—————————————————— We accepted Tom Cruise's height, but is an old Jack Reacher still convincing? | Houston Press

Reviews for the Easily Distracted

Reviews For The Easily Distracted:
Jack Reacher: Never Go Back


Title:
 Jack Reacher: Never Go Back

Describe This Movie In One Simpsons Quote: 

Bart: There's just no room in this modern world for an old man and...his ducks.

Brief Plot Synopsis: Taciturn ex-soldier runs from the authorities and his own past.

Rating Using Random Objects Relevant To The Film: Two copies of Frank Zappa's Joe's Garage out of five.

Tagline: "Never give in, never give up, never go back."

Better Tagline: "I will be your father figure/Put your tiny hand in mine"

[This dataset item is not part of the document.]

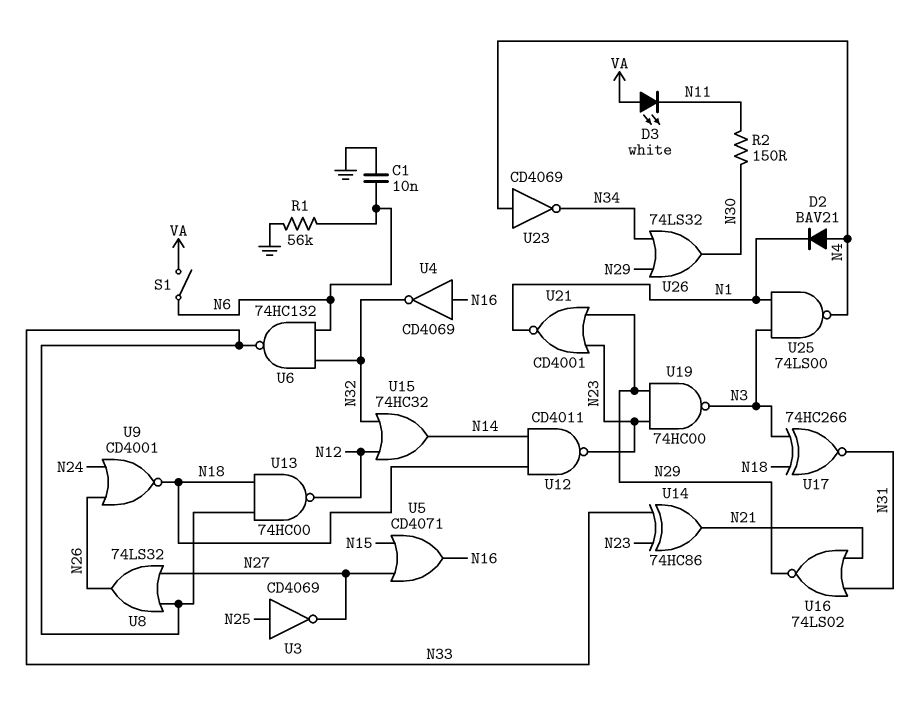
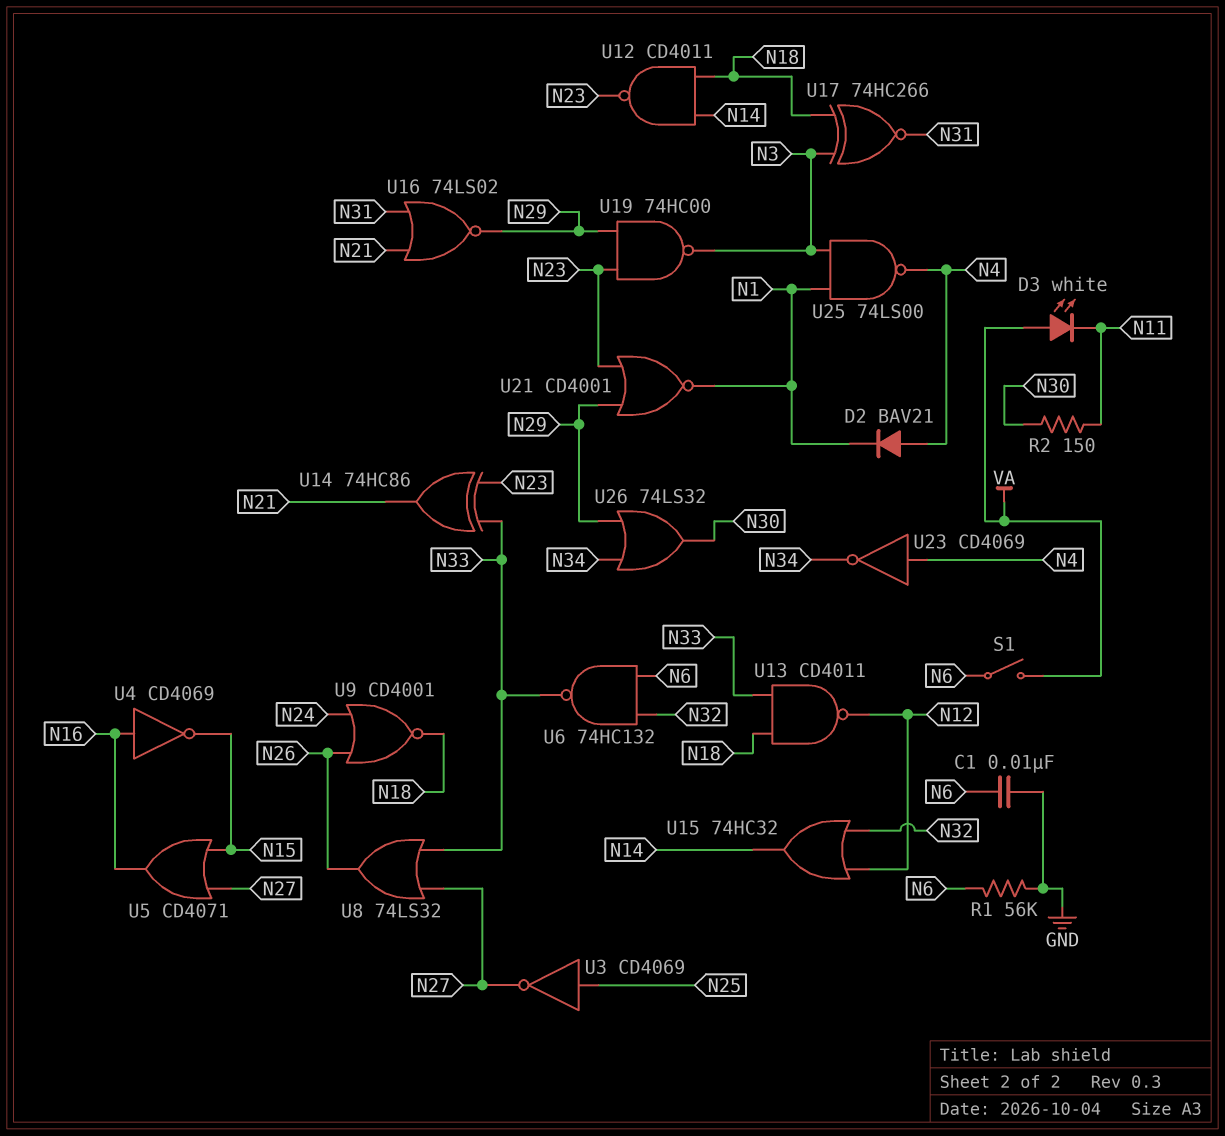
U4: NOT CD4069 (in N16, out N32) -> NOT CD4069 (in N16, out N15)
U13: NAND 74HC00 (in N18, in N33, out N12) -> NAND CD4011 (in N18, in N33, out N12)

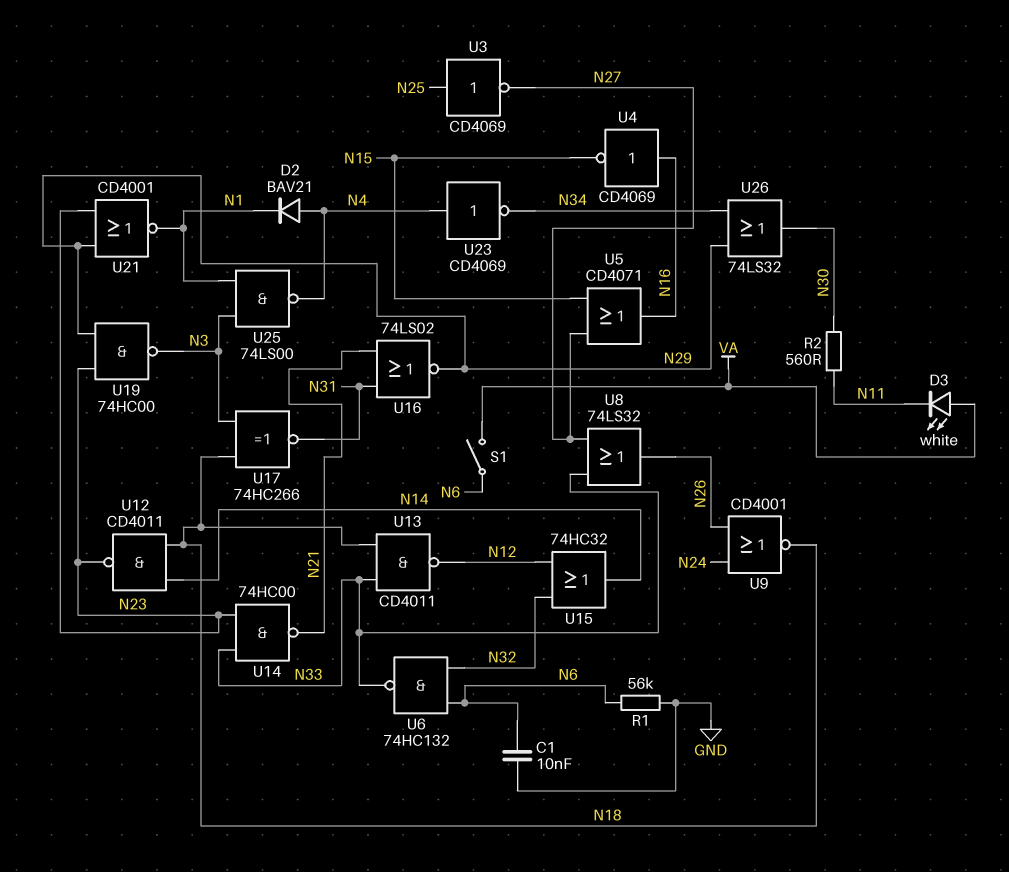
R2: 150 (N11, N30) -> 560 (N11, N30)
U14: XOR 74HC86 (in N23, in N33, out N21) -> NAND 74HC00 (in N23, in N33, out N21)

Not So Brief Plot Synopsis: Former major Jack Reacher (Tom Cruise) has been doing odd jobs for his old Army buddies for a while and decides after a while to pay a visit to Major Susan Turner (Cobie Smulders), the new commander of his old MP unit. Thoughts of romance come to a screeching halt when Reacher learns Turner has been arrested for espionage. What does this have to do with the mysterious death of two of her soldiers in Afghanistan? And how does it tie in with the revelation that Reacher might have a 15-year-old daughter named Samantha (Danika Yarosh)?


"Critical" Analysis: Tom Cruise is getting too old for this shit. Not in the Roger Murtaugh/Sgt. Hulka sense of the word, but in the original march of time definition. Cruise is 54, and while the cinematic tradition of action-movie grandpas is a rich one (for comparison, Sean Connery was 53 in another "never" movie: Never Say Never Again), in Jack Reacher: Never Go Back, the cracks and crow's feet in the facade are finally starting to show.

Never Go Back is the second adaptation of Lee Child's popular 18-book (and counting) series about the hulking vagrant. Theoretically, with a name like Tom Cruise's attached, you'd be looking at a sturdy franchise (provided the films themselves are watchable, but more on that later). And even ten years ago, that'd be a safe proposition. Now, it just feels like the ship has sailed.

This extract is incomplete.